A glitch in an automated call system had Mobile County residents receiving calls about severe weather at all hours last night. However, County Commission President Jerry Carl — whose voice is featured on the recording — was quick to blame his political opponents.
On the recording, Carl can be heard warning residents about the weather system that caused widespread damage, injuries and even deaths in some areas of the Gulf Coast Feb. 23-24.However, some residents are said to have received calls well after the threat of severe weather had passed. One resident, who didn’t wish to be named, said he received two calls — one in the late afternoon and one around 2 a.m. He said “both came from the same 800 number.”

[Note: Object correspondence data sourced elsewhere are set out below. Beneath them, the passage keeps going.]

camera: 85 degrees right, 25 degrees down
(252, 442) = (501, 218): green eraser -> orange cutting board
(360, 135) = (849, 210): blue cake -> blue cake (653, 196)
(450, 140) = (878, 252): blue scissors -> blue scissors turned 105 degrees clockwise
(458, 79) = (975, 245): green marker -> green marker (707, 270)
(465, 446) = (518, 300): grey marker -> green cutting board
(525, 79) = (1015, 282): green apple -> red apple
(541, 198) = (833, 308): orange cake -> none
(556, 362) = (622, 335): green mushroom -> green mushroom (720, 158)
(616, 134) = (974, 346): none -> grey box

Others have pointed out the calls on Carl’s commission Facebook page.
Mobile County Public Affairs Director Nancy Johnson told Lagniappe the late calls were the result of a glitch within CodeRED, a company the Mobile County Commission contracts with to issue mass messages or “robocalls” to residents.
Johnson said those messages are authorized and handled through her department and the mistake was “utterly unanticipated.”

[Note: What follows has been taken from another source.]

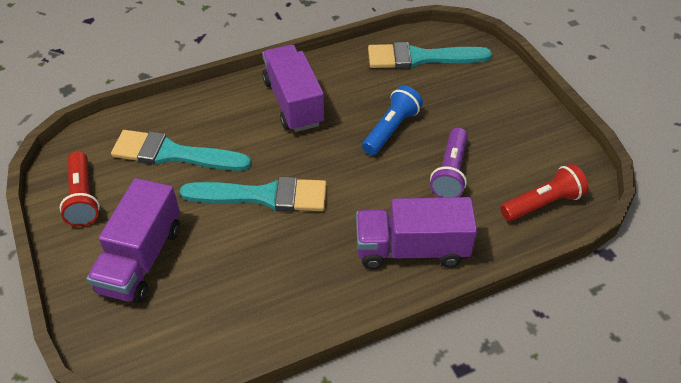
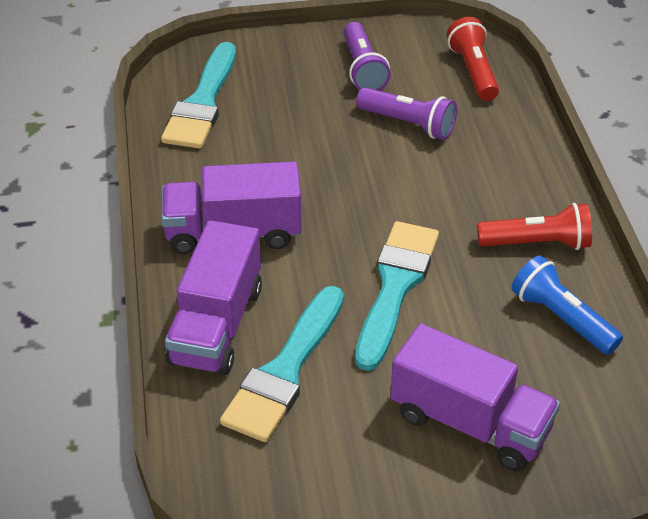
camera: 75 degrees left, 5 degrees down
(83, 198) = (338, 484): red flashlight -> red flashlight (537, 243)
(391, 129) = (320, 155): blue flashlight -> blue flashlight (561, 318)
(411, 249) = (511, 178): purple truck -> purple truck (216, 325)
(506, 133) = (363, 69): none -> purple flashlight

“There were some glitches that occurred outside our area, and the result was the phone calls — the robocalls — continued into the night,” Johnson said.

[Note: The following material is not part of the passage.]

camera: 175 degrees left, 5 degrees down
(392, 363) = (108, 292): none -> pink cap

A brief press release from Mobile County was released through Johnson’s office around 2 p.m. on Wednesday.
“Using a new and untested notification system yesterday, Mobile County sent out a weather alert that unintentionally sent out phone messages late into the night,” the release reads. “The County apologizes for those who were disturbed by the late calls. Technicians are currently working to identify problems with the system.”
However, in the early hours of Wednesday morning, Carl called into the Uncle Henry Show on AM 710 in response to listeners complaining about the late-night phone calls. Though he said at the time he couldn’t confirm it, Carl spent much of the four-minute segment blaming the calls on the campaign of his political opponent, Rep. Margie Wilcox.
“Now I’ve not confirmed it, but it looks like someone has recorded it and taken it and called people all night long just aggravate them, wake them up and make them think it’s me,” Carl said on the airwaves. “So they’ve taken something positive and good, which is trying to alert people and save lives, and have twisted it. It fits the rest of this campaign very well.”
Carl is facing Wilcox in the March 1 GOP primary for the District 3 seat on the Mobile County Commission — a race that has been far from cordial. He went on to say “the person running [Wilcox’s campaign] is famous for making midnight robocalls.”
A review of Fair Campaign Practice Act filings shows that Wilcox’s campaign has employed Strategy Inc. as a political consultant since June 24, 2015. Strategy is owned and operated by Jon Gray, who has also communicated directly with Lagniappe about the Wilcox campaign.
Though Carl never mentioned Gray by name on the air, Gray took issue with his comments.
“I was accused of committing a felony by a sitting county commissioner who’s the president of the commission. I don’t have any reason why I would do that,” Gray said. “Everything that’s been said about him is documented, but to call in to a radio station and offhandedly accuse someone of committing a felony creates great liability for him and the county, and at a minimum, he owes an apology.”
While Gray did defend his business, he said he wasn’t authorized to speak on behalf of the Wilcox campaign. Wilcox herself has also declined several opportunities to be interviewed by this publication.
While still on the air, Carl said, “If it turns out to be our system, I’ll be the first one to apologize,” and Wednesday evening, he sent following statement to Lagniappe.
“Frankly, I’ve been attacked with lies for weeks by the other side, and when a robo call goes out at 11 p.m. that I didn’t authorize, my first reaction was to think its the next attack from my opponent,” Carl said. “I apologize for the confusion.”
Updated at 7 p.m., Feb. 24, at add a statement from County Commissioner Jerry Carl.